CG: I decided to enlist in the Air Force in the first of June 1941, in Palestine Texas. You went to the post office in those days to register. From there we went to Houston, Texas. That was the initiation. From there, two days of the usual things, where they take information about you and your family and all that. This was June 3rd. It was about a week after graduation from high school. I spent 2 days in Houston waiting for the train to leave for Riverside, California. That’s where I took basic training.
CGS: Why did you decide to enlist?
CG: Well I wanted to become a pilot! [laughs] The reason why was because, I suppose, Life Magazine— remember that magazine?—they were covering the events in all of Europe and all the activity. Everybody was preparing for war actually, so I decided to go into the service. And the draft was coming up, so I thought it would be better just to go ahead and enlist.
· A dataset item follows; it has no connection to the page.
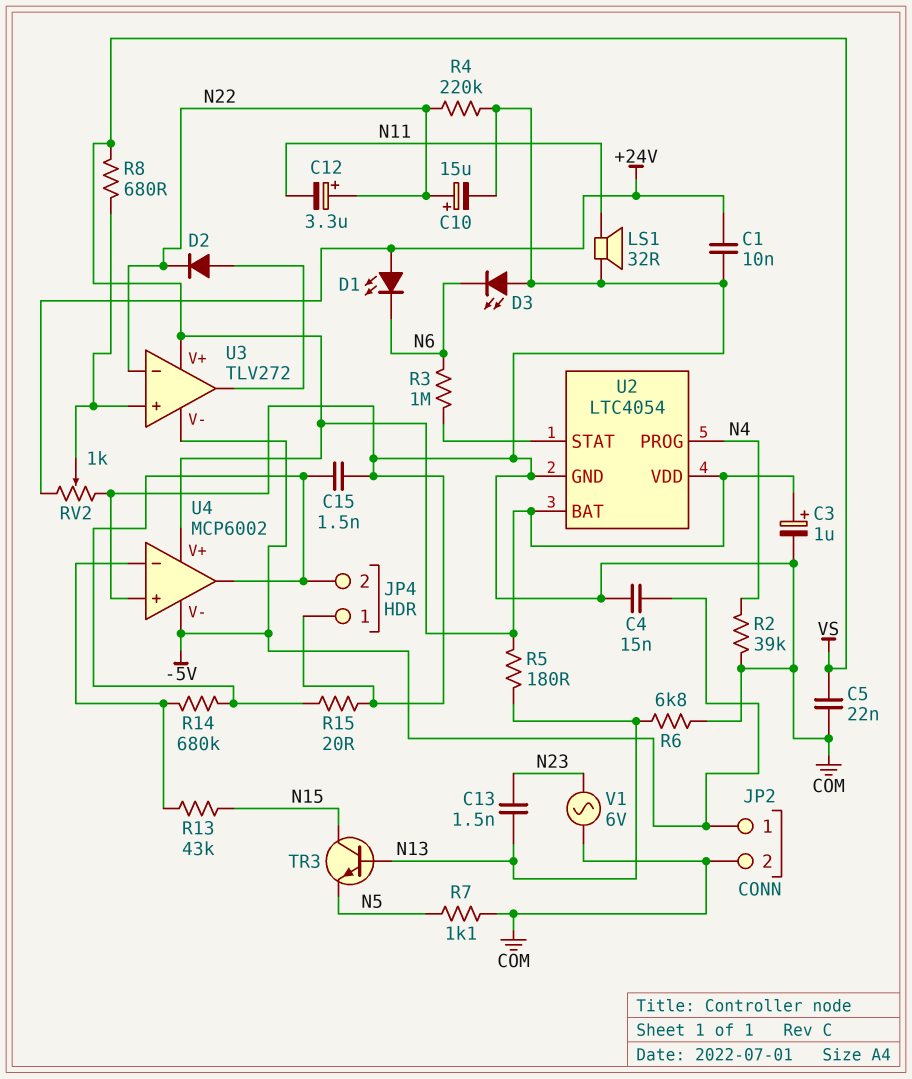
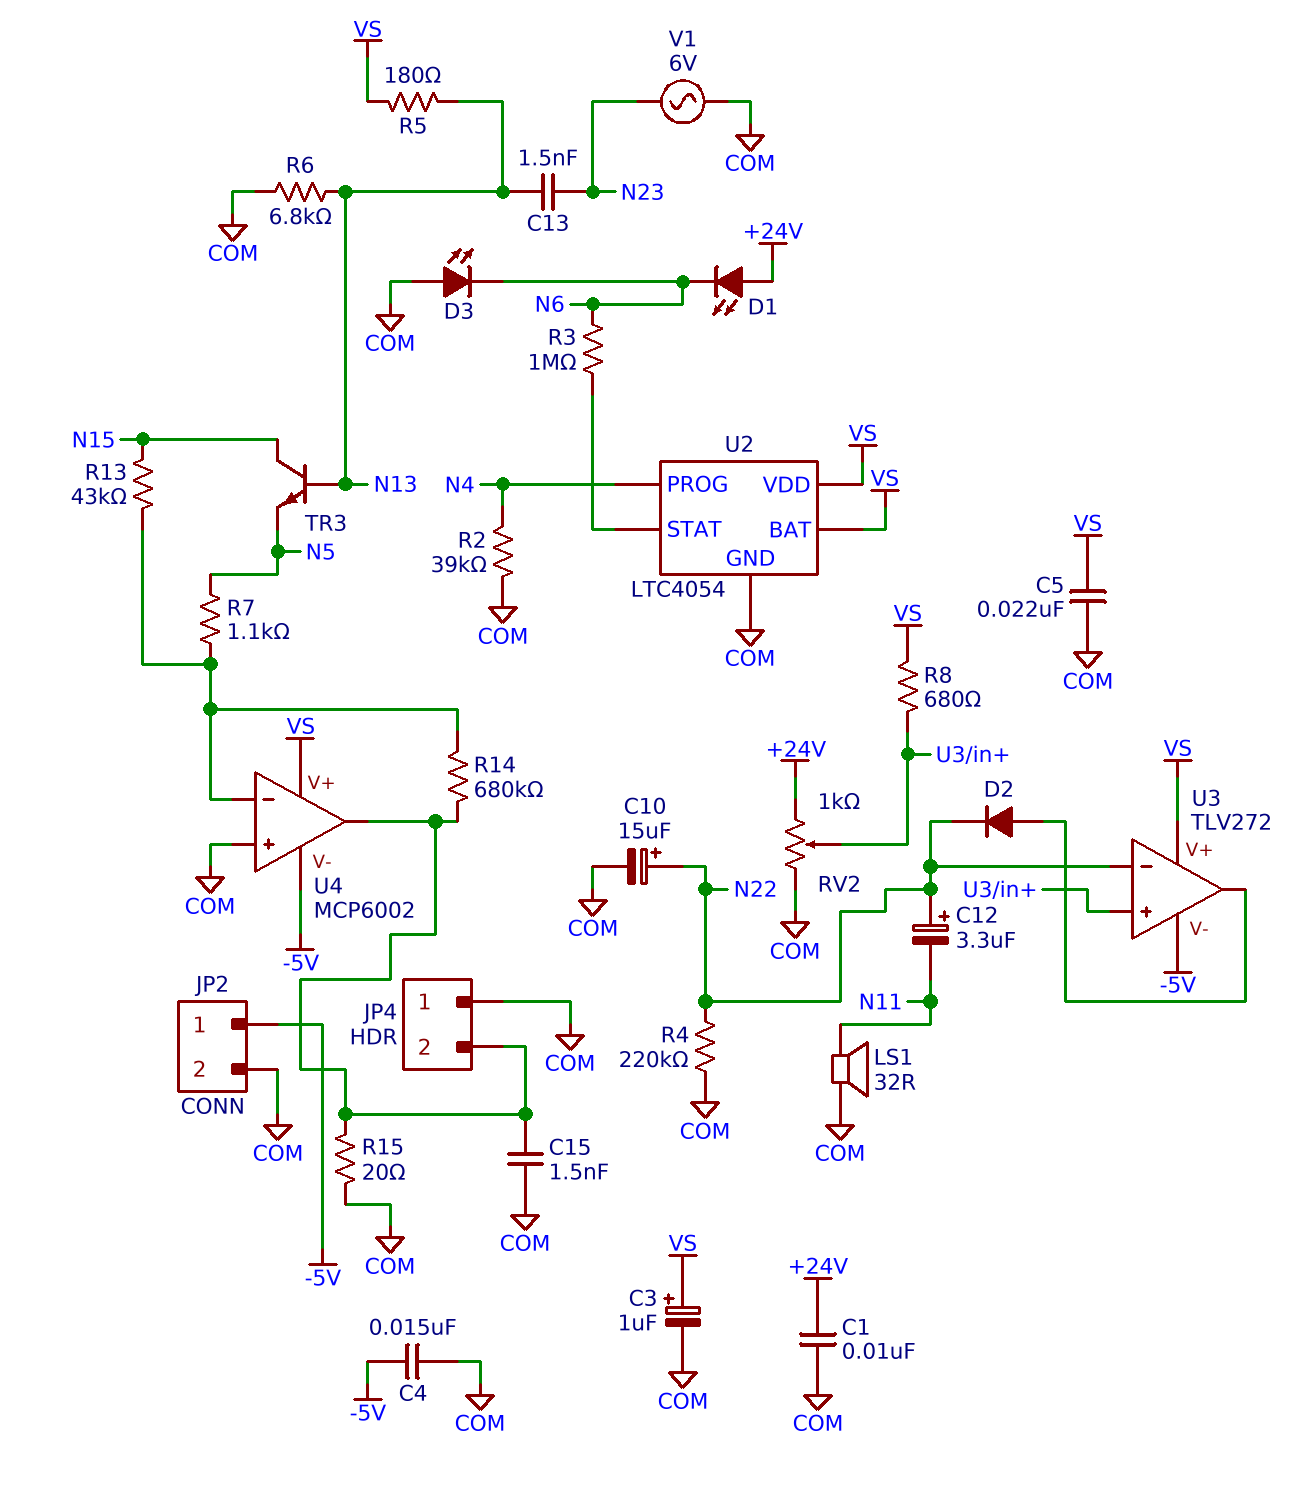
R7: 1.1k (COM, N5) -> 1.1k (N5, U4/in-)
CGS: What happened when you got to Riverside?
CG: Well, it was just basic training, I mean, marching and introduction to the rules and regulations of the service, and interviews to determine what we might like to do. For example, they had the opportunity to go to Burma. That wasn’t available to me because they wanted the Army people who had been in for some time to go over and to make contact with the Chinese at that time. That happened even before we left Riverside, California for assignment in Hammer Field, Fresno, California.
CGS: How long did it take before you got overseas?
CG: It was in May of 1943 because we were trained in the organization, not the 95th Bomb Group but we were eventually supposed to be the service company for some group like the 95th or 100th or so forth.
CGS: What was the route you took to get over there?
CG: The route was first, after leaving Hammer Field we had assignments in Walla Walla, Washington, but I was there, of course, at Hammer Field and war was declared on December 7th 1941. The captain of our squadron I was in, headquarters squadron, decided I would like to go to radio school at Scott Field Illinois, and I said Yes, I would like to very much. That would give me an opportunity to start flying and so that’s where I went. It was in September.
CGS: You went to radio school there, and then what?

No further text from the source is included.